I need to prove that the group ring $\mathbb{Z}(\mathbb{Z}_{n})$ can be generated by a single element, but I'm not really sure how to begin.
I know that the group ring $\mathbb{Z}(\mathbb{Z}_{n})$ consists of all formal sums $w_{1}[z]_{1} + w_{2}[z]_{2} + \cdots + w_{k}[z]_{k}$ where the $w_{i}$ are integers, and the $[z]_{i}$ are elements of $\mathbb{Z}_{n}$. Now, my first question is, should these $[z]_{i}$ actually just be $\{1, 2, \cdots \, n\}$? I think being able to properly visualize what elements of this group ring look like might be rather helpful in figuring out how to do this problem.
Next, I know that $\mathbb{Z}_{n}$ itself can be generated by the single element $[1]_{n}$ and $\mathbb{Z}$ by $1$. How to extend this to a group ring is escaping me, however.
Any kind of push in the right direction would be welcome at this point by someone patient and willing to answer lots and lots of follow-up questions on my journey to understanding this completely.
Thank you ahead of time!
Let $C_n$ denote the cyclic group of order $n$, with generator $a$. The group ring $\mathbb{Z}[C_n]$ is precisely the ring $$R := \mathbb{Z}[x]/(x^n-1)$$ You should think of this presentation as saying: It is the ring which contains $\mathbb{Z}$ and contains "$a$", with the property that $a^n = 1$, ie $a^n-1=0$. This gives rise to the relation $x^n-1$. It's easy to check that both $R$ and $\mathbb{Z}[C_n]$ as $\mathbb{Z}$-modules are free of the same rank, so it's reasonable to think that they're isomorphic.

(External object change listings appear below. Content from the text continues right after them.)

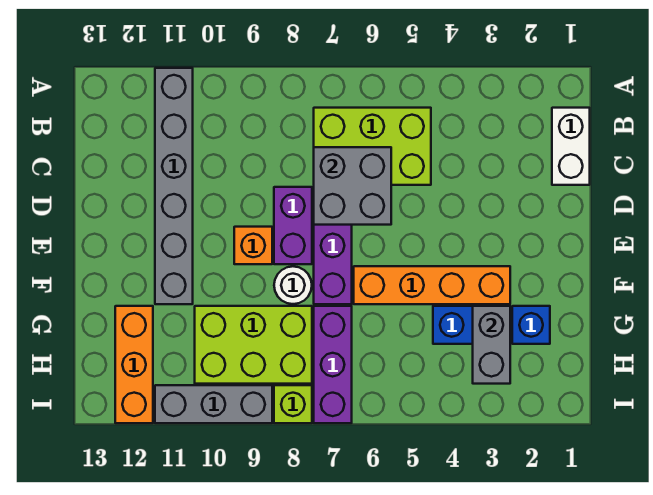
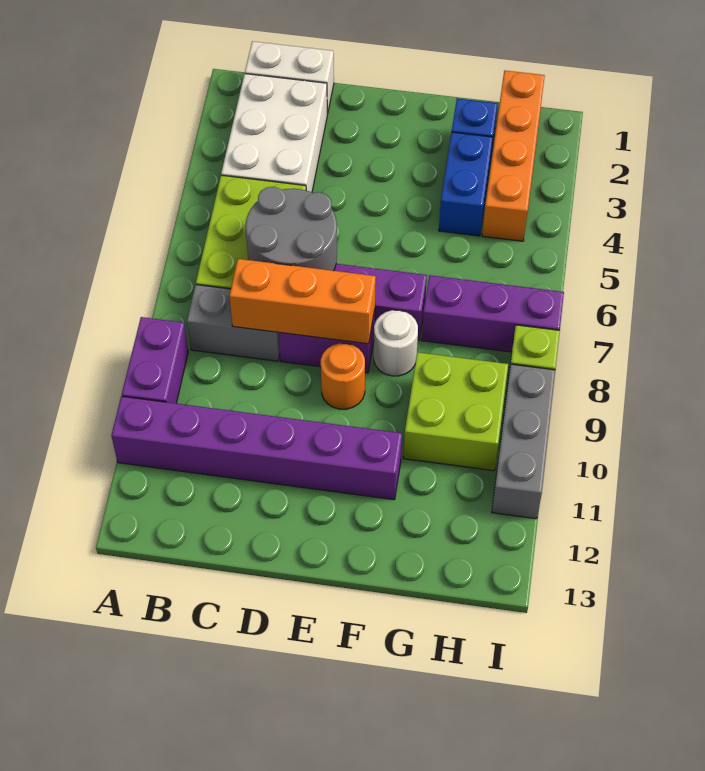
none -> purple brick A9:A10 level 1
grey brick A11:F11 level 1 -> purple brick A11:F11 level 1
none -> white brick B2:C4 level 1
grey brick C6:D7 level 2 -> grey round brick C6:D7 level 2
orange brick E9 level 1 -> orange round brick E9 level 1
orange brick F3:F6 level 1 -> orange brick H1:H4 level 1
grey brick G3:H3 level 2 -> grey brick B8:C8 level 1
lime brick G8:H10 level 1 -> lime brick G9:H10 level 1
orange brick G12:I12 level 1 -> orange brick C8:E8 level 2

To prove that they are isomorphic, it suffices to define a ring homomorphism from one to the other, and to check that it is an isomorphism. The easiest way to do this would be to define a homomorphism from $\mathbb{Z}[x]\rightarrow \mathbb{Z}[C_n]$ which sends $x\mapsto a$. It's a homomorphism by the universal property of polynomial rings. Then it suffices to check that the kernel is precisely the ideal $x^n-1$. I haven't done this, but I think it should be reasonably straightforward.